Job suffered terribly. We know the story of how he was on the top of the world—wealthy, healthy, a wonderful family, obedient, with a reverence for God, and serving him faithfully. But for reasons Job didn’t know, he suffered the loss of everything. Everything. In the end after his three friends tried to explain all the reasons why he suffered, God challenged Job, “Who is this that darkens counsel by words without knowledge?” (Job 38:2). The Lord turned to Job with reminders of creation and providence. He faithfully remembered that God who created all things and upholds and rules all things by his sovereign providence will not always reveal why a particular person suffers. We may never know the reason, even though our friends speculate and we lay awake at night asking our Lord, “Why?”

So when we suffer, may we pray that the Lord will give us the grace to bear it well.

We turn to prayer. We cry out to God, and he hears us. He knows our frame as the dust we are. He knows our hardships and suffering, He knows the pain we bear, for in God the Son, Christ Jesus, he suffered beyond our imagination to show his love to us. Job responded to his suffering with a prayer:

Then Job answered the Lord and said:

“I know that you can do all things,
     and that no purpose of yours can be thwarted.
‘Who is this that hides counsel without knowledge?’
Therefore I have uttered what I did not understand,
     things too wonderful for me, which I did not know.
  ‘Hear, and I will speak;
     I will question you, and you make it known to me.’
I had heard of you by the hearing of the ear,
     but now my eye sees you;
therefore I despise myself,
     and repent in[a] dust and ashes.” (Job 42:1-6)

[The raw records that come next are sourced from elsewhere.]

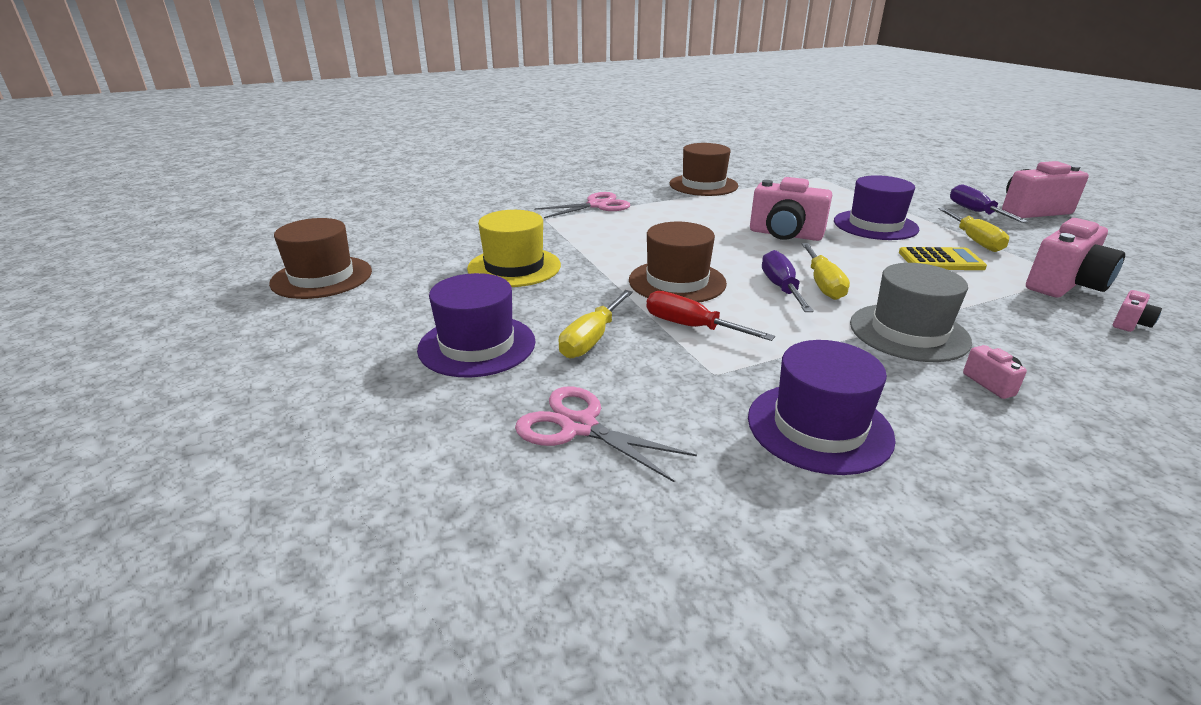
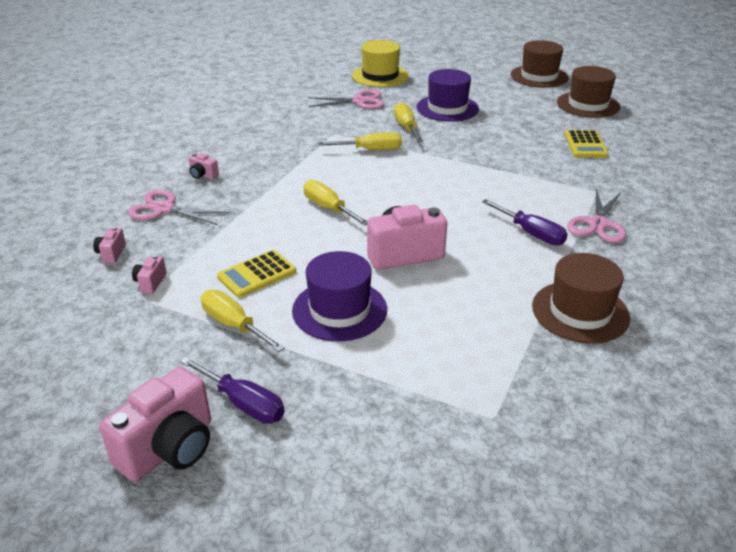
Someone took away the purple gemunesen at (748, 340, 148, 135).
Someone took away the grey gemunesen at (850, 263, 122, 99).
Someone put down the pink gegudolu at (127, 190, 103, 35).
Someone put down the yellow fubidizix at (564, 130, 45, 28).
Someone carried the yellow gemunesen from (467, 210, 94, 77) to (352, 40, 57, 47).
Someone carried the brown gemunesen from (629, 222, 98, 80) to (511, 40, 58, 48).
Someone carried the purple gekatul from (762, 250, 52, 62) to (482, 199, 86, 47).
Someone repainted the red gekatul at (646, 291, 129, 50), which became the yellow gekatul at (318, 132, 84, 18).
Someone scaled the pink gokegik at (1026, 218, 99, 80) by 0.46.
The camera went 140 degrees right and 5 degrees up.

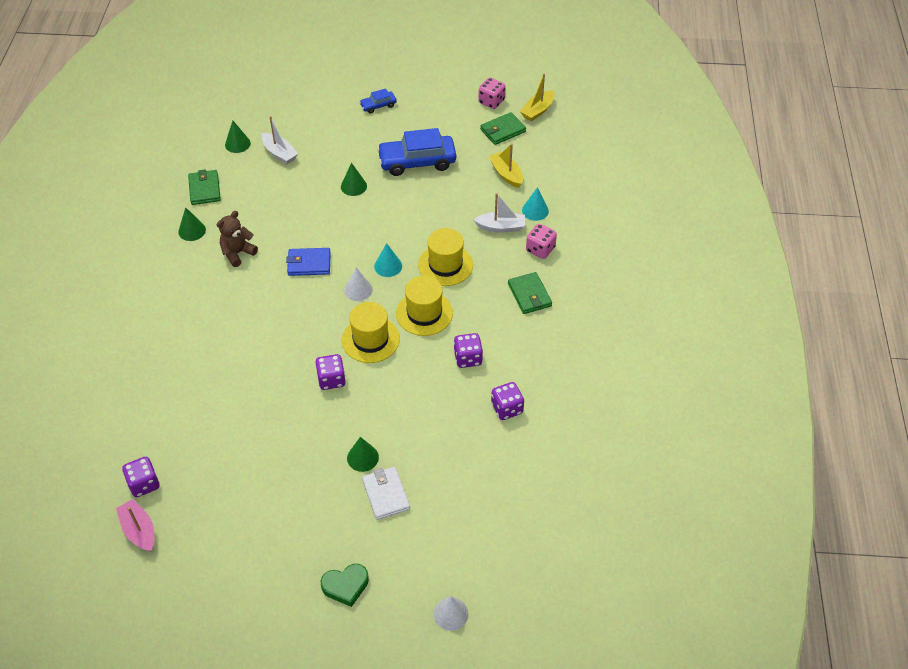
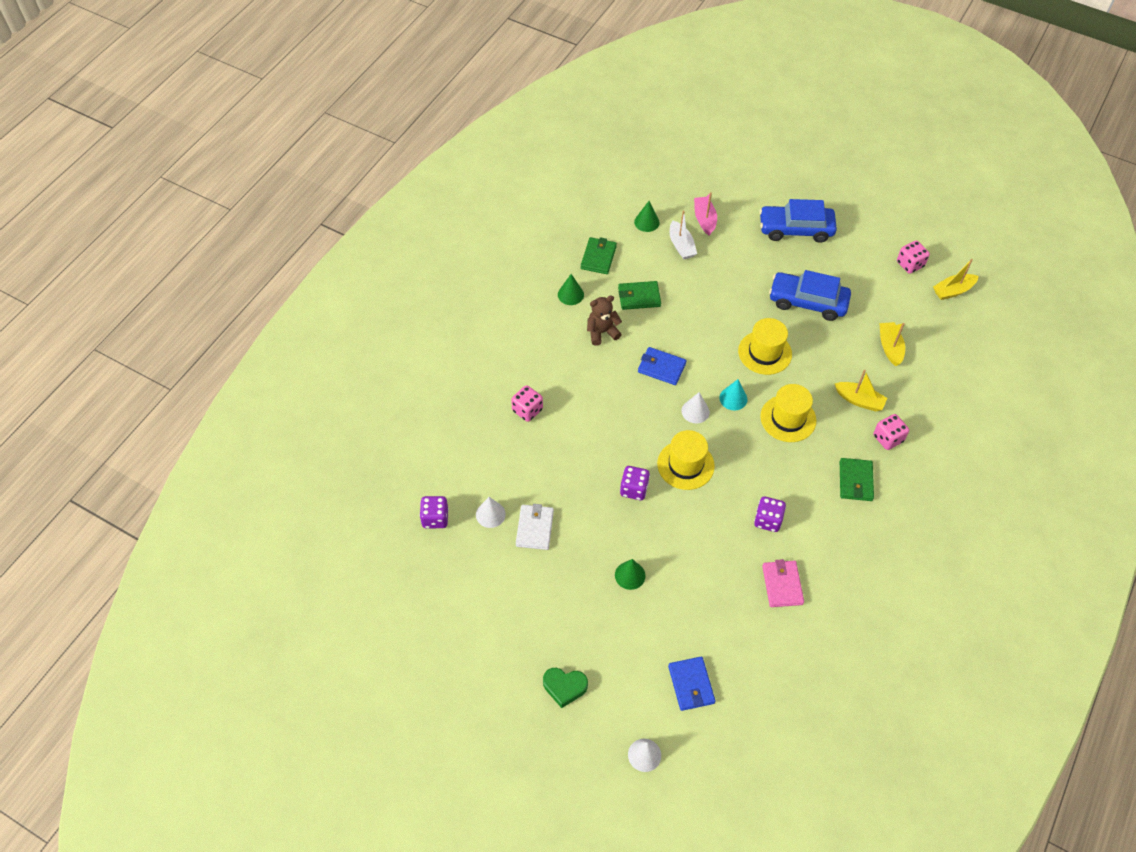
Someone took away the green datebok at (341, 163, 26, 33).
Someone took away the turquoise datebok at (522, 187, 27, 34).
Someone put down the white datebok at (476, 497, 30, 31).
Someone put down the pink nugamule at (511, 385, 32, 37).
Someone put down the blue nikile at (668, 657, 47, 54).
Someone carried the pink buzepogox from (116, 499, 39, 53) to (694, 192, 23, 44).
Someone carried the white nikile from (362, 467, 48, 53) to (516, 504, 38, 46).
Someone carried the yellow gemunesen from (396, 276, 57, 60) to (738, 318, 54, 57).
Someone carried the green nikile from (480, 112, 46, 33) to (618, 281, 43, 29).
Someone swapped the purple nugamule at (491, 382, 33, 38) for the pink nikile at (762, 559, 42, 48).
Someone repainted the white buzepogox at (473, 193, 52, 39), which became the yellow buzepogox at (835, 370, 52, 42).
Someone scaled the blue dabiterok at (359, 88, 38, 26) by 2.05.
The camera went 25 degrees right and 5 degrees up.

Job knew the sovereignty of God in his suffering and turned to him in prayer, trusting in God that his purposes, though often unknown, are good and true. So, when we suffer, may we pray that the Lord will also strengthen our faith, that he will give us the grace to bear it well as we follow in the footsteps of Christ Jesus until that amazing day when there will be no more suffering, no more death, no more crying, no more mourning, and no more pain (Rev. 21:4).